If you want to duplicate the IE mappings, you could write a quick little
program to see what the COM APIs map the PUA SJIS characters to.
Mark
—————
Πόλλ’ ἠπίστατο ἔργα, κακῶς δ’ ἠπίστατο πάντα — Ὁμήρου Μαργίτῃ
[For transliteration, see http://oss.software.ibm.com/cgi-bin/icu/tr]

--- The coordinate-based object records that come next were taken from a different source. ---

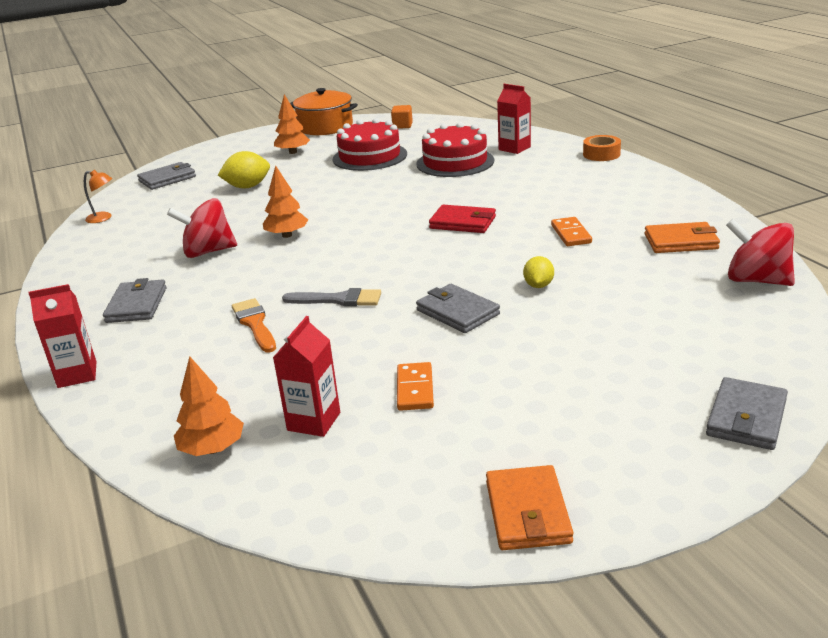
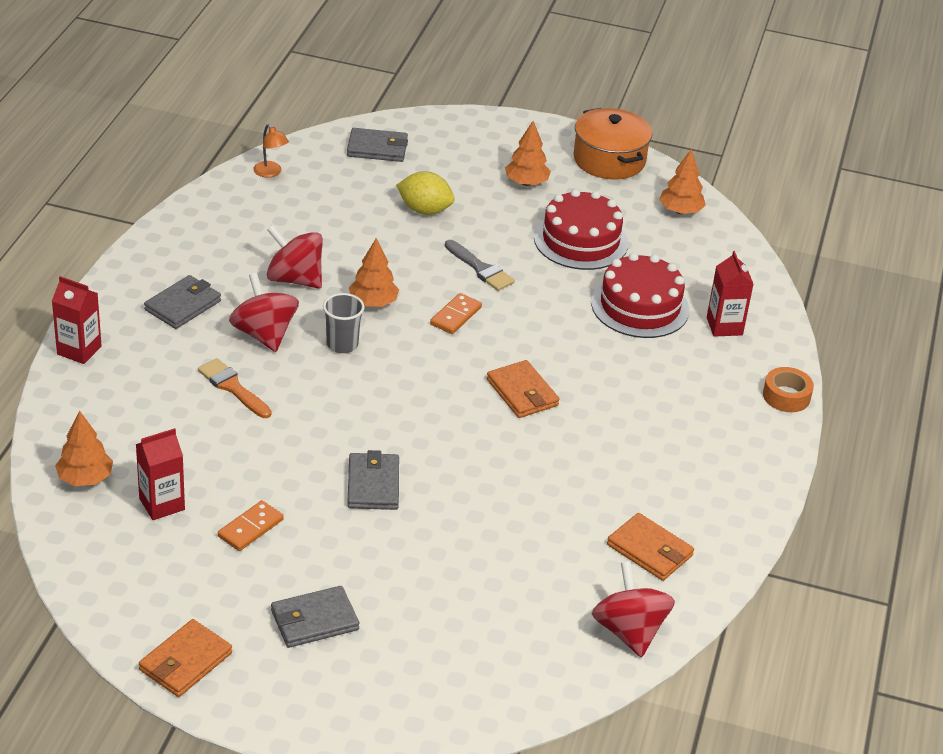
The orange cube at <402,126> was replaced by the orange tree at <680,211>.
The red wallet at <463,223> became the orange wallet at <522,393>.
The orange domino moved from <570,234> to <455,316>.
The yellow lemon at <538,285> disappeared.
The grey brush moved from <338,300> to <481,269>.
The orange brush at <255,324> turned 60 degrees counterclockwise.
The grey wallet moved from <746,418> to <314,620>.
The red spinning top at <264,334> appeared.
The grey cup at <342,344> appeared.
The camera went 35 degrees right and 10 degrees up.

----- Original Message -----
From: "Lars Marius Garshol" <larsga@garshol.priv.no>
To: <unicode@unicode.org>
Sent: Friday, January 18, 2002 06:51
Subject: Re: Fun with UDCs in Shift-JIS
>
> * David Hopwood
> |
> | Presumably the "NT 4.0" mapping at
<http://www.autumn.org/etc/unidif.html>
> | (in Japanese, but the table is readable by non-Japanese-speakers).
> |
> | That mapping is a superset of CP932
> |
(<ftp://ftp.unicode.org/Public/MAPPINGS/VENDORS/MICSFT/WINDOWS/CP932.TXT>),
> | with additional mappings from 0xF040..0xF9FC to U+E000..E757, from
> | 0x80 to U+0080 (why?), and from the other 4 reserved single-byte codes
> | to U+F8F0..F8F3.
>
> Hmmmm. It seems like this table has a little more information
> (provided I interpret it correctly).
>
> | I wouldn't know, but the private use codes can't be assumed to mean
> | anything in particular, regardless of what charset they start out as.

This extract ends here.